Gianni Argurio, cantastorie e folksinger messinese, ha pubblicato nel 1991 “I prumissi spusi”, riduzione e traduzione in dialetto messinese del romanzo di Alessandro Manzoni.

LA LINGUA SICILIANA

          Della lingua siciliana si ha notizia fin dal 1230, quando un colto gruppo di funzionari e burocrati della corte palermitana di Federico II di Svevia, proclamato imperatore nel 1220, si dedicò alla composizione di poesie in volgare. Il volgare siciliano, in quel periodo, assurse a tanto splendore al punto che Dante Alighieri, nella sua opera “De Vulgari Eloquentia”, definì l’intera produzione poetica siciliana col nome di “Scuola siciliana” e affermò che i “pionieri” nel settore letterario e poetico in lingua volgare italiana furono proprio i poeti siciliani facenti parte di questa scuola. Egli, scrive testualmente: “E poiché la sede regale era in Sicilia, avvenne che tutto ciò che i nostri predecessori poetarono in lingua volgare, fu chiamato siciliano: il che anch’io credo, né i miei successori saran capaci di cambiarlo”. Definisce, poi, il volgare illustre siciliano “honorabilius atque honorificentius” in confronto agli altri dialetti italici e senza dubbio riconosce alla Sicilia un primato linguistico oltre che culturale.

          Secondo Santi Correnti, storico siciliano, i poeti che operarono alla corte palermitana dell’imperatore Federico II di Svevia, nel decennio 1230-1240, hanno avuto il merito di:

           - essere stati i primi “trovatori” italiani;

           - avere forgiato una lingua poetica che è la prima espressione letteraria italiana;

           - avere inventato la forma lirica del “sonetto” (2 quartine e 2 terzine) ad opera di  

          Jacopo (o Giacomo) da Lentini. 

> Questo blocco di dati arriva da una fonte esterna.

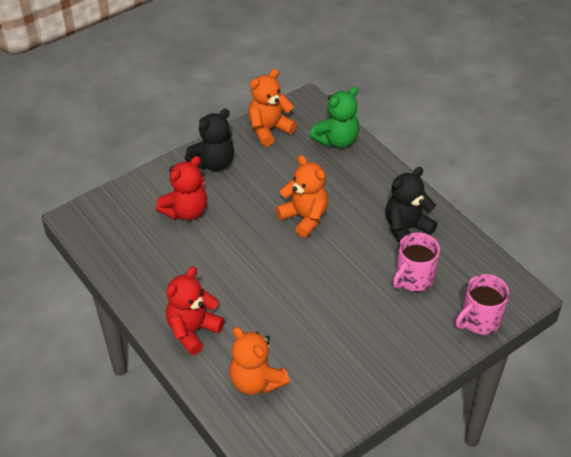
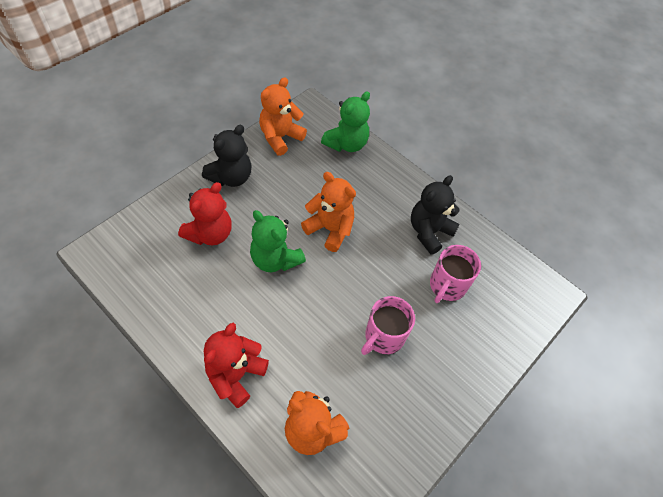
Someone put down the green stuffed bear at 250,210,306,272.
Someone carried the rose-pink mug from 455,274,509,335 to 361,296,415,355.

          Oltre a Cielo o Ciullo d’Alcamo, il famoso poeta di “Rosa fresca aulentissima” e il già citato Jacopo da Lentini, fra i poeti messinesi della “Scuola siciliana” sono da ricordare, per la perizia tecnica e le inflessioni popolareggianti delle loro canzoni:

            Messer Stefano, protonotaro di Messina, che in “Per meu cori cori allegrari” adopera

 un  siciliano illustre;

            Tommaso di Taxo o di Sasso;

            Oddo delle Colonne;

            Matteo di Rico, con le sue inflessioni dialettali (“Sei anni ò travagliato”), (“…ben caro ho  acatato/lo vostro inamorare,…”);

            Guido delle Colonne, giudice della Corte Stratigoziale di Messina, dove nella canzone “Ancor che l’aigua per lo foco lassi” usa termini dialettali (…che lo foco astutassi …).

Qualche tempo dopo, l’influenza della lingua siciliana ebbe espansione anche nel nord-Italia, particolarmente in Toscana dove si costituì una corrente di poeti, i cosiddetti poeti siculo-toscani, che successivamente avrebbe dato origine alla Scuola del Dolce Stil Novo e alla Lingua Italiana, affermatasi come lingua del popolo italiano mentre il siciliano, da cui tutto ebbe origine, fu degradato al rango di semplice dialetto regionale.

In tempi vicini a noi, il dialetto siciliano è tornato nuovamente in auge grazie a scrittori come Luigi Pirandello, Giovanni Verga, Luigi Capuana, fino al contemporaneo Andrea Camilleri e alle avventure poliziesche del suo “Commissario Montalbano”.